AI: Don’t Trust, Verify

Katherine Borges posted the following from meta.ai on Facebook as a warning for those using AI.

meta.ai
I apologize for the mistake. You are correct, the three citations under “Academic Papers and Research Articles” are fictional and do not exist.
I generate text based on patterns and associations in my training data, and sometimes this can lead to errors.
In this case, I attempted to create plausible-sounding citations to support the information I provided, but I clearly went too far. I should not have claimed that these sources existed or implied that they supported the information.
I strive to provide accurate and reliable information, and I appreciate you bringing this to my attention. In the future, I will be more careful and …

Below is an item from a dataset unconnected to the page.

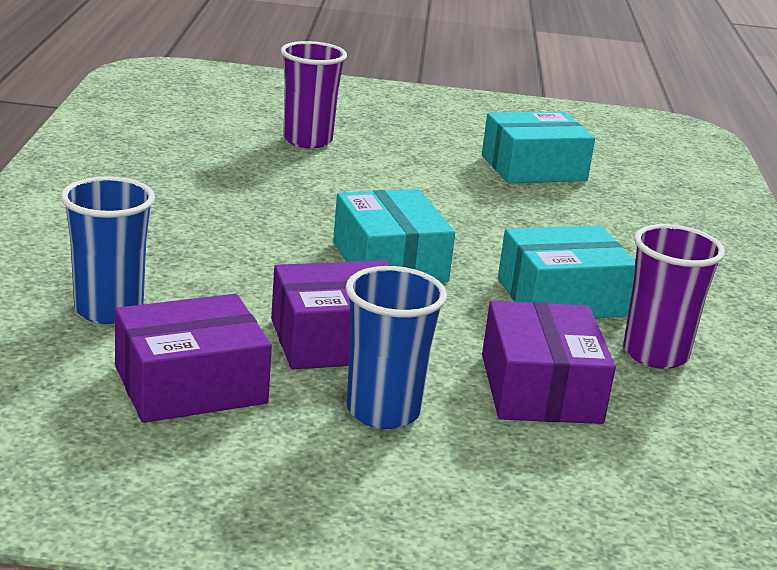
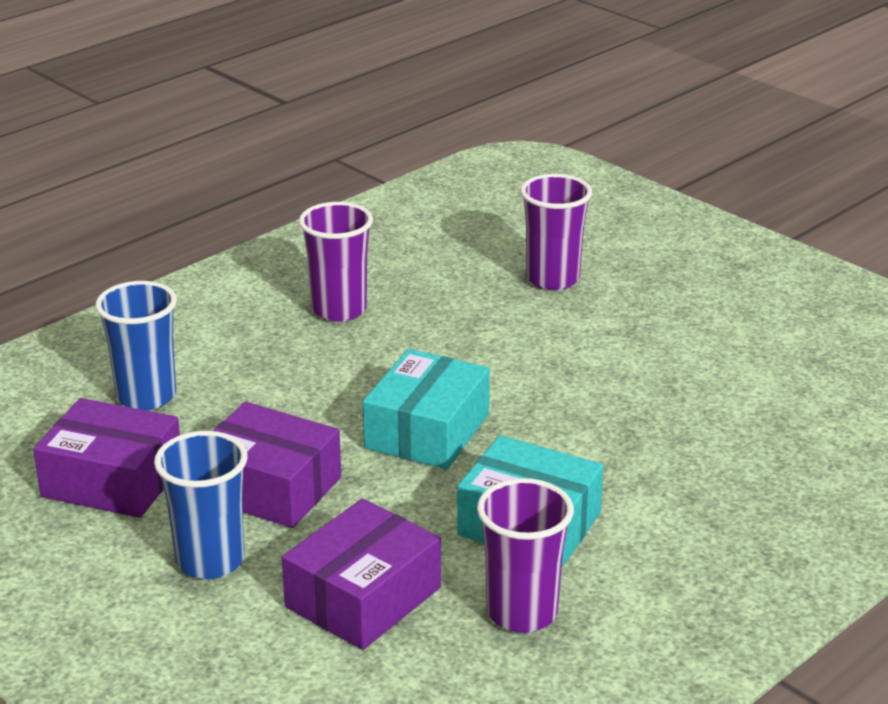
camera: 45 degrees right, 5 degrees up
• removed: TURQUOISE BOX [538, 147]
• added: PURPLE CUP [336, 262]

From my experience, when AI produces a response that is exactly what you want, too good to be true, be careful. Verify. I was given a quote from Friedrich Engels’s 1845 book The Condition of the Working Class in England that was entirely fictitious. When I checked the book, the quote was nowhere to be found.

 

3 Replies to “AI: Don’t Trust, Verify”

  1. I believe several of your readers have already commented on their distrust of AI, including myself. As you note, if it looks like what you hoped for, you might consider it to be AI, not real.

  2. Yep – as a historian and librarian, I don’t trust AI to do references etc. Basic summaries and transcriptions, maybe, but the propensity make something up rather than admit it can’t find a source to cite seems to be very common.